A form is created by stating the form action, name and default input values through an optional object. The form code is enveloped in a block. Each field element describes its associated name as a word! value.

This method is fine for example for a PHP server side solution, if you are creating a form to be used on a completely static HTML page.

Example:

form submit.rsp [
  div #label "Name" [field name]
  div #label "Address" [field address]
  div [submit "Submit Form"]
]

Produces:

<form action="submit.rsp" method="POST">
  <div class="label">
    Name
    <input type="field" name="name" value="" />
  </div>
  <div class="label">
    Address
    <input type="field" name="address" value="" />
  </div>
  <div>
    <input type="submit" name="Submit Form" />
  </div>
</form>

The names used for each field in the form are the same as those used in the dialect.

If you want default data to be put in the form or expect to revisit the form in a validation process through REBOL and/or Cheyenne, you need a different method.

Using the Form Object

If you use a get-word! in the form specifications, you will be able to attach an external object to the form. The object must already exist with the required content. This is a better method than the above one, if you desire to recreate the form with its existing data in the same REBOL runtime environment that the form was originally generated from, or you wish default data to be put in the form.

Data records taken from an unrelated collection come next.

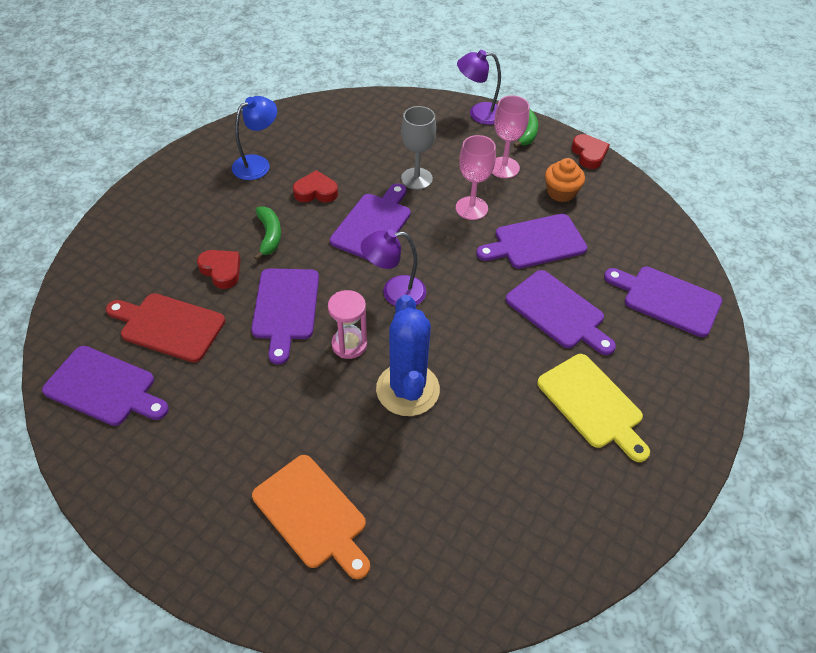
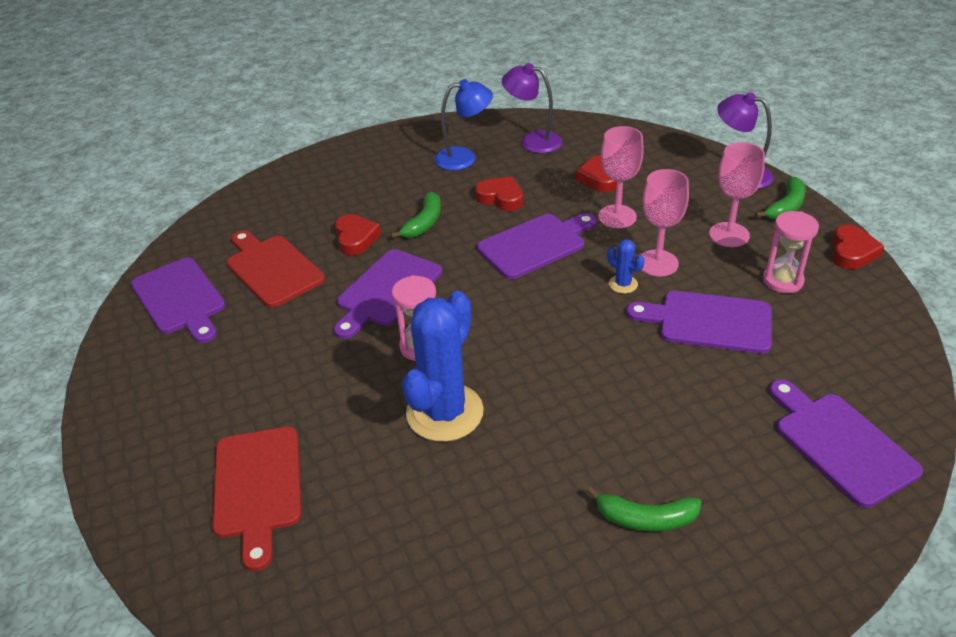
camera: 35 degrees right, 10 degrees down
(312, 514) = (257, 487): orange cutting board -> red cutting board
(380, 149) = (599, 178): none -> red heart
(394, 292) = (506, 315): purple lamp -> purple lamp (533, 141)
(416, 179) = (617, 216): grey goblet -> pink goblet
(459, 234) = (623, 284): none -> blue cactus
(558, 312) = (680, 403): purple cutting board -> none
(561, 192) = (782, 281): orange cupcake -> pink hourglass
(592, 404) = (646, 519): yellow cutting board -> green banana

While the job of the HTML dialect finishes when rendering the HTML code, it means you can essentially tie form data to a fixed object that simply updates its values when you submit form data to the server, granted that you must write this part yourself. The ctx-html internal value is form-object, which is by default none.

The added benefit is that the HTML dialect will let you auto-refill the form with the stored values in the object, when the page needs to be rendered again. The form object is stored internally in the ctx-html context as form-object.

Example, showing a pre-existing form object, that has the same words as used in the form:

form-data: make object! [
  name: "Luke Lakeswimmer"
  address: "Tatooine Rebol Base"
]

And in the form dialect code, we include form-data:

form submit.rsp :form-data [
  div #label "Name" [field name]
  div #label "Address" [field address]
  div [submit "Submit Form"]
]

Produces:

<form action="submit.rsp" method="POST">
  <div class="label">
    Name
    <input type="field" name="name" value="Luke Lakeswimmer" />
  </div>
  <div class="label">
    Address
    <input type="field" name="address" value="Tatooine Rebol Base" />
  </div>
  <div>
    <input type="submit" name="Submit Form" />
  </div>
</form>

You can also create the form-data object inline in the dialect code or as a block of key/value pairs.

Future

As this is a very early development version of the dialect a lot of features are missing:

  • CSS Dialect to simplify creation of CSS content.
  • Further automatization and simplification of form creation and management.
  • Stylize function similarly to VID, for customized tags with one word.